Can't stand the rain
I f ever you come to our house, and you are very welcome – bed and breakfast, en suite, reasonable rates – you will discover that our back yard slopes down to our house, that there are buildings on two sides of the slope and the house is at the bottom.
If I tidied our kitchen table up and let you in you would also discover that it is a typically large farmhouse kitchen, and that you need to go down three steps from the kitchen to the rest of the house.
Earlier this week we had the mother and father of all thunderstorms. I was putting a machine on a tractor to go thistle cutting and took shelter in an adjacent building.
It was raining so hard it was quite spectacular but after a quarter of an hour, I decided I would be as well off in the house and do a bit of writing.
I didn't have a coat with me so the 50-yard dash would have soaked me to the skin but the Discovery was sheltering in the shed with me, so I took that to get to the house.
I'd never seen so much water going down the back yard and you could see that although the drain wasn't blocked, it just couldn't cope and he water was rising at the kitchen door.
There was already an inch of water in the kitchen when I opened the door. I've always thought of myself as resourceful, so I went straight to the airing cupboard and got out some blankets.
I put one against the door that leads to our living room, where the water was now starting to accumulate, one at the top of the steps to stop the waterfall that was gathering pace and then tried to brush some water back out of the door.
This was a complete waste of time so I put the third blanket across the bottom of the door and with two feet and the broom head, managed to keep it in place and stood there for half an hour.
I did open the door a fraction to see what was happening but the water was six inches above the doorstep. Eventually the storm abated and I was able to clear what was now three inches of water back out through the door. It took me two hours of sweeping and mopping to restore order.
My wife was out during this drama and when she returned home the kitchen was fairly clean, I had lit the Rayburn to speed up the drying process (always a plus where my wife is concerned). Most important of all, I had stopped the deluge flooding the rest of the house.
A few years ago we had a similar experience but there were no heroes on hand to save the day.
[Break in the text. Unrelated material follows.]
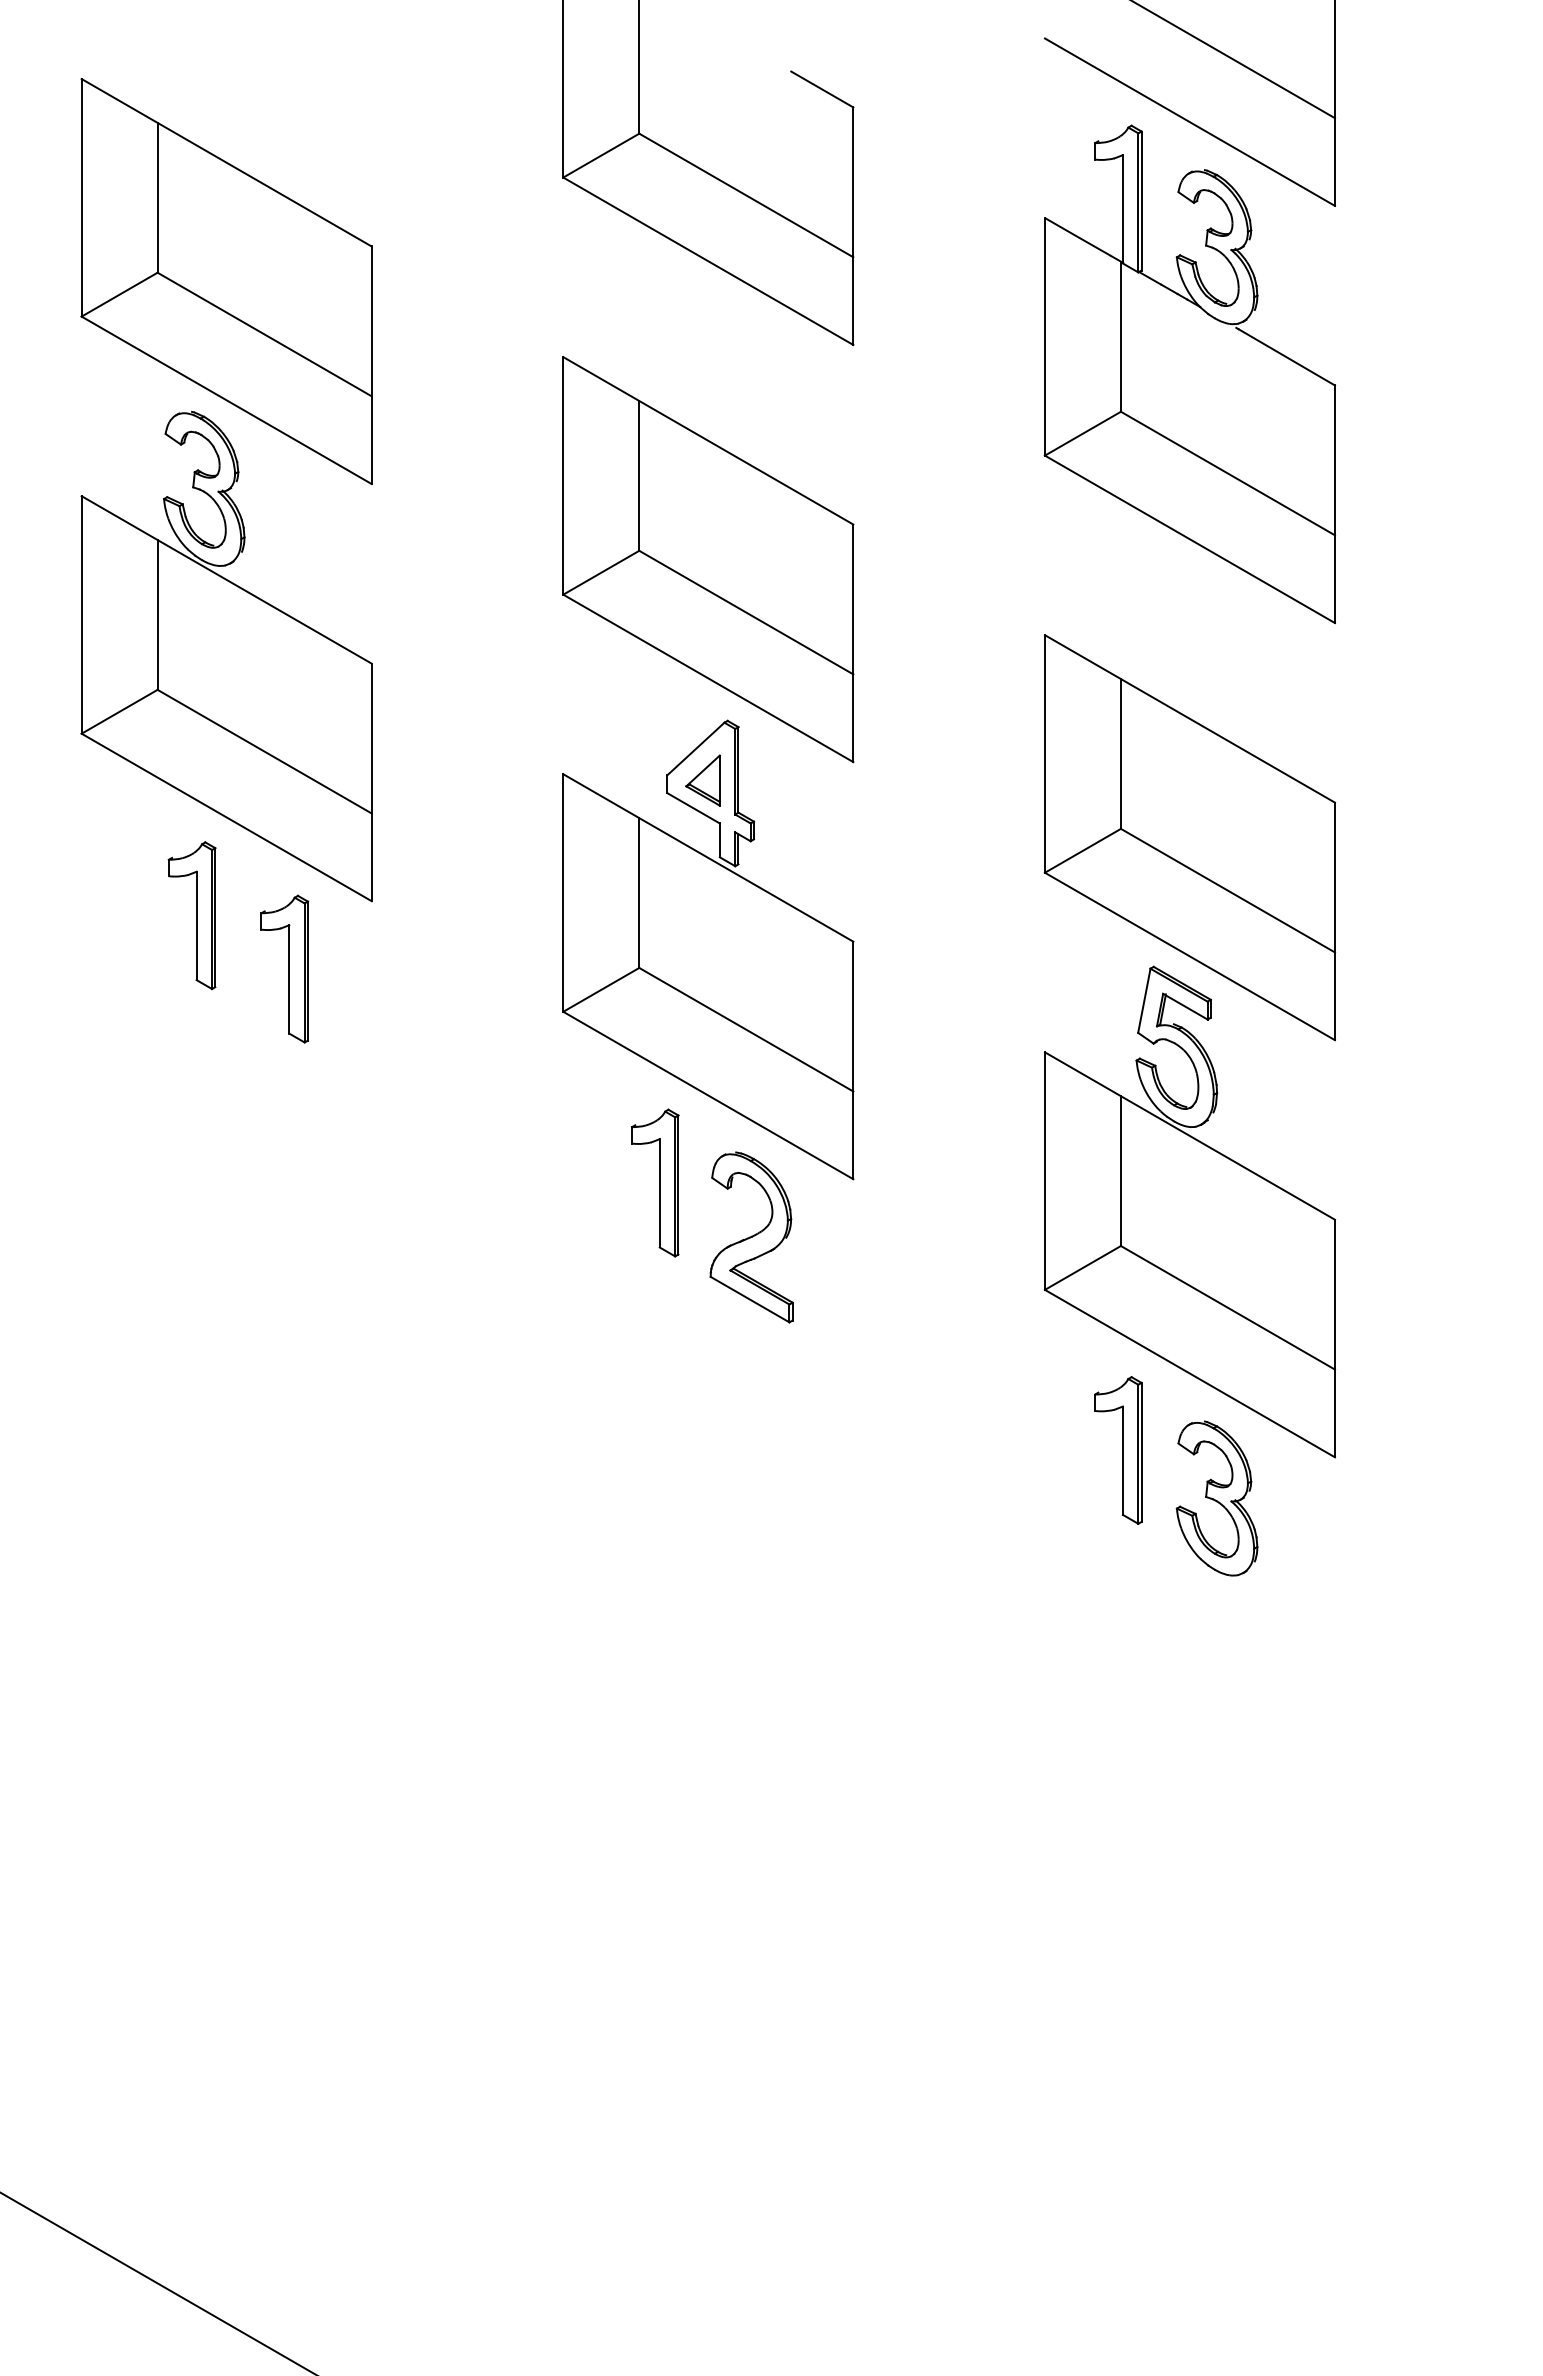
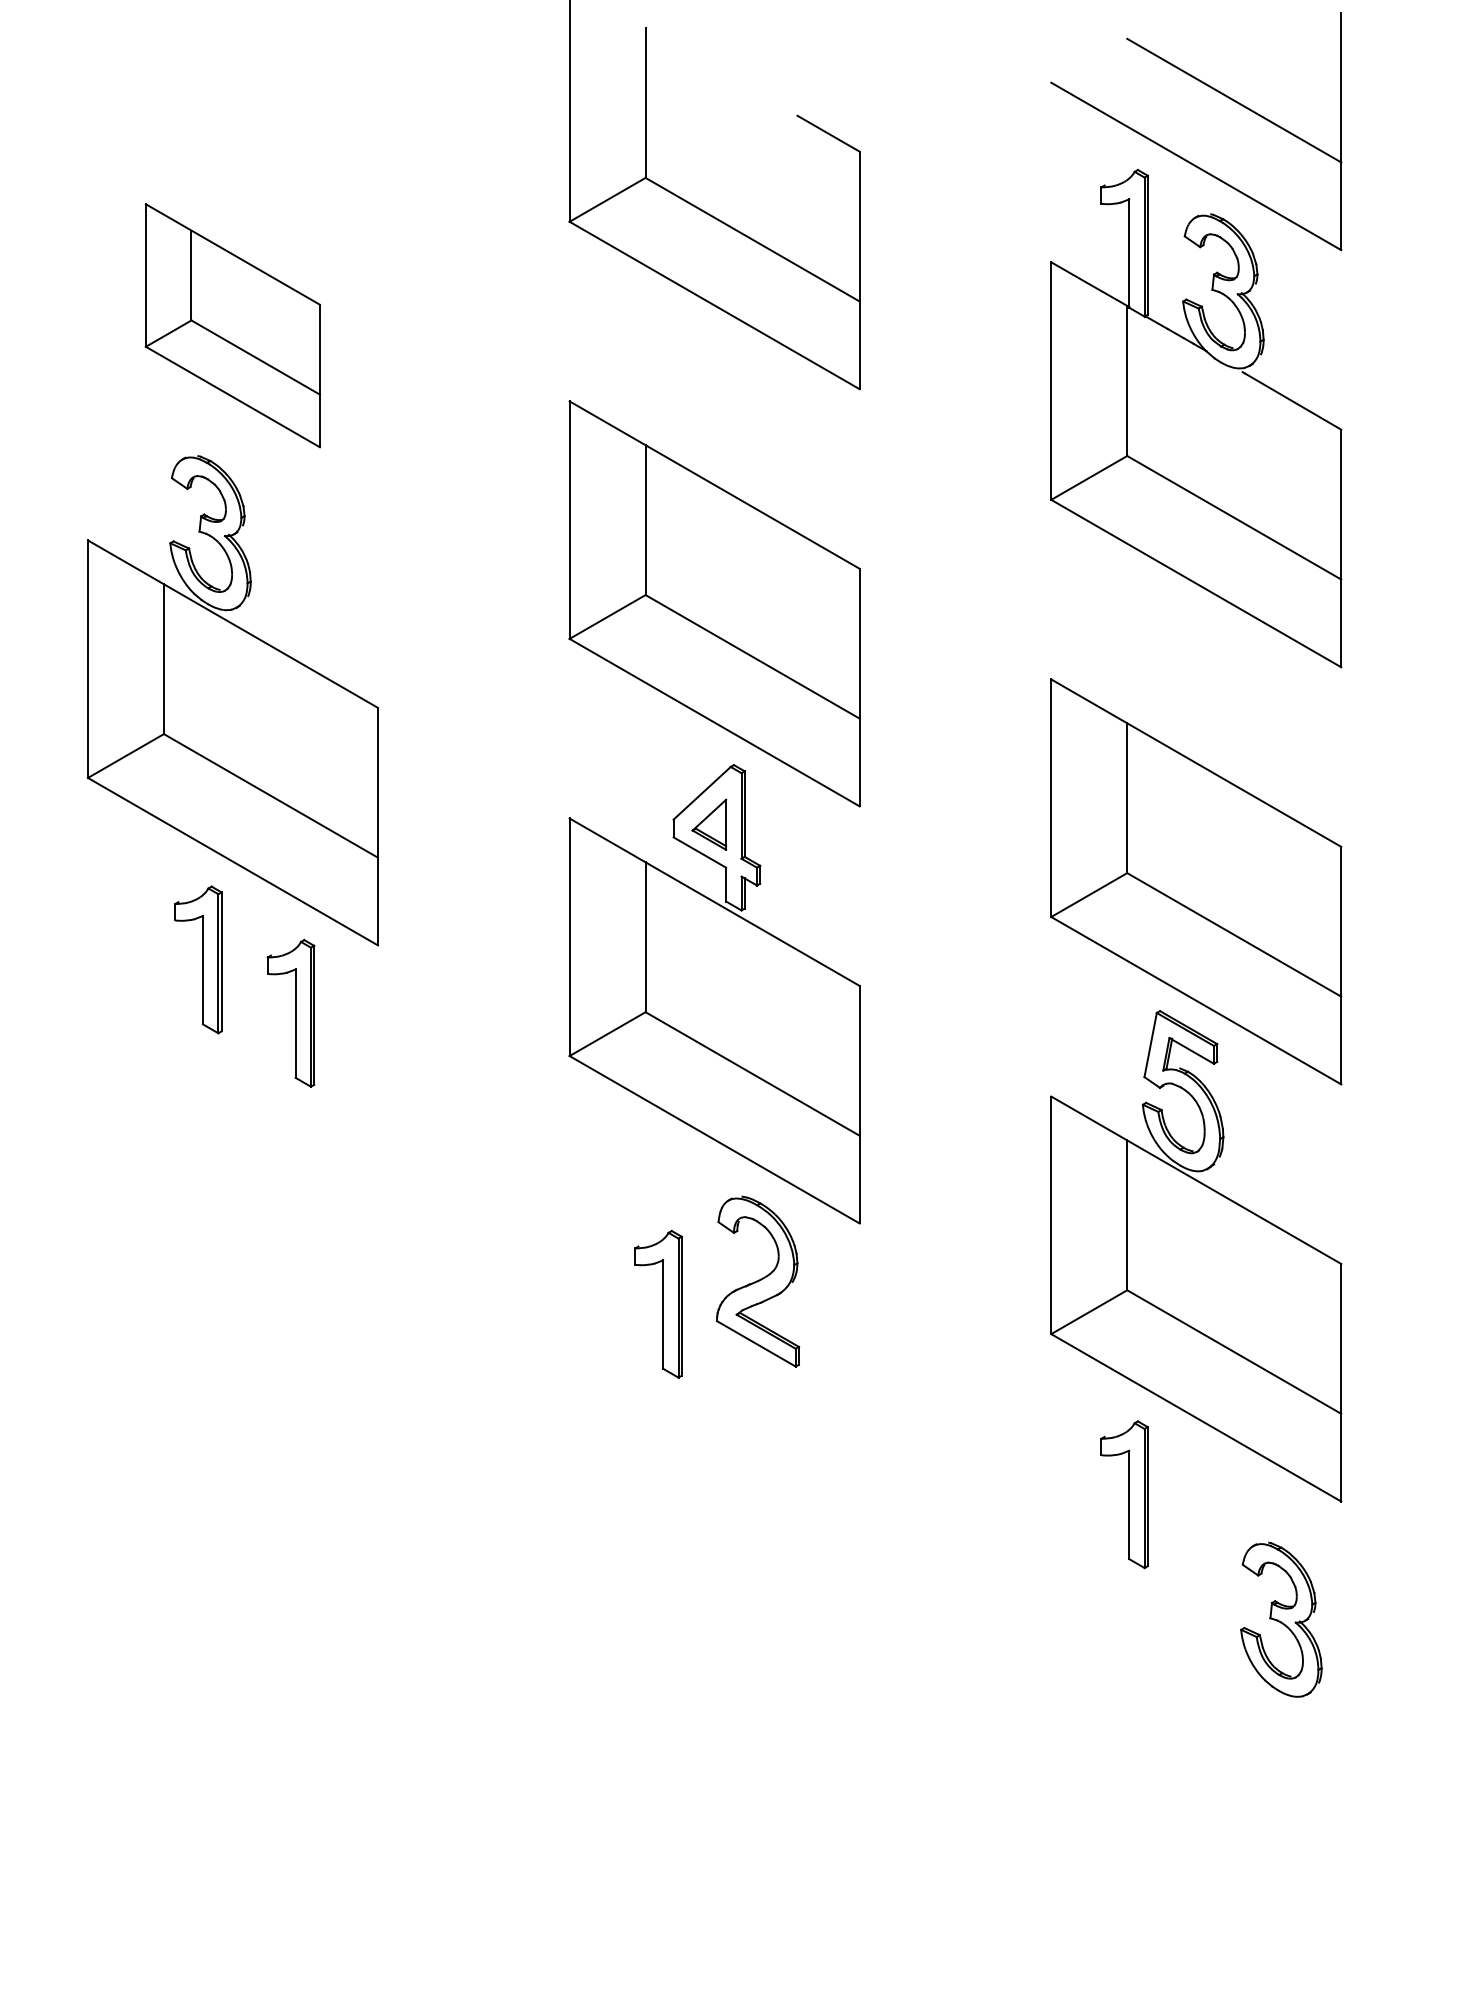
part: (226, 281) -> (232, 325), size x0.6
part: (655, 1182) -> (658, 1303), moved
part: (1216, 1498) -> (1280, 1619), moved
Our living/dining room was flooded.
We worked hard shampooing the carpet and hired dehumidifiers and thought we'd done a good job but three days later the carpet started to stink.
If ever you see flood victims on television waiting for new carpets and fittings, don't be tempted to think they are trying it on because the filth and smell left by a flood is appalling.
Personally, my own heroic efforts went largely unheralded and I felt a bit like the little Dutch boy who saved the community by putting his finger in the dyke, but without the recognition.
My next door neighbour, who knows everything, and certainly more than is good for him, reckons we had an inch and a quarter of rain in 40 minutes, most of which came down our back yard.
I am in receipt of correspondence from West Country Life readers, for which I am extremely grateful, on the subject of moles. In particular, the control of moles in lawns.
Well, on a never-to-be-forgotten Sunday a couple of weeks ago I caught two, one an hour after I laid the trap. One was still alive; the trap had caught him by his leg. I had some difficulty deciding what to do with him.
You have to have some admiration for these little animals and how they live their lives, I just wish they would do it somewhere else.
I don't mind trapping them and killing them, I just prefer it to be out of sight down the burrow.
I told my daughter I'd put it in a bucket of water. "That won't do, moles are good swimmers," she said. Not with a mole trap on their leg, they're not.
I went off to the East Midlands yesterday to buy some cows. We would much prefer to run a self-contained herd here but over several years now, Nature has failed to send us the 50/50 proportion of bull calves to heifer claves that would achieve this and in a proportion that we have come to expect.
As it happens, they had lots of heifers born on the farm where the sale was and lots of pairs of twin heifer calves were sold together – which would suggest that Nature had indeed sent heifers along in the correct proportion, she just hadn't shared them out fairly.
Farming life is full of ironies because the year you have to go out to buy stock, the prices are through the roof.
We should be OK for heifers next year and the year after – I bet we won't have the satisfaction of working out how much money we've saved because I bet by then prices will be on the floor.
I bought six cows yesterday. I needed 10 but most of them were a couple of hundred pounds more than I was prepared to pay. They aren't home yet because the haulier will bring them because, here's another irony, you aren't allowed to transport your own stock more than 40 kilometres unless you go and pass some hauliers' certificate. Never mind if you've been transporting stock safely for more years than you care to remember.
I don't think the test is very onerous, I know many people who have passed it, none who've failed – after all there's only so many ways you can put a ramp down and confine stock so that they have to go in to the trailer.
So I know I could pass the test but (and I bet you've already guessed this) you have to pay for the test; surprise surprise. I bet the examiner wears a yellow jacket.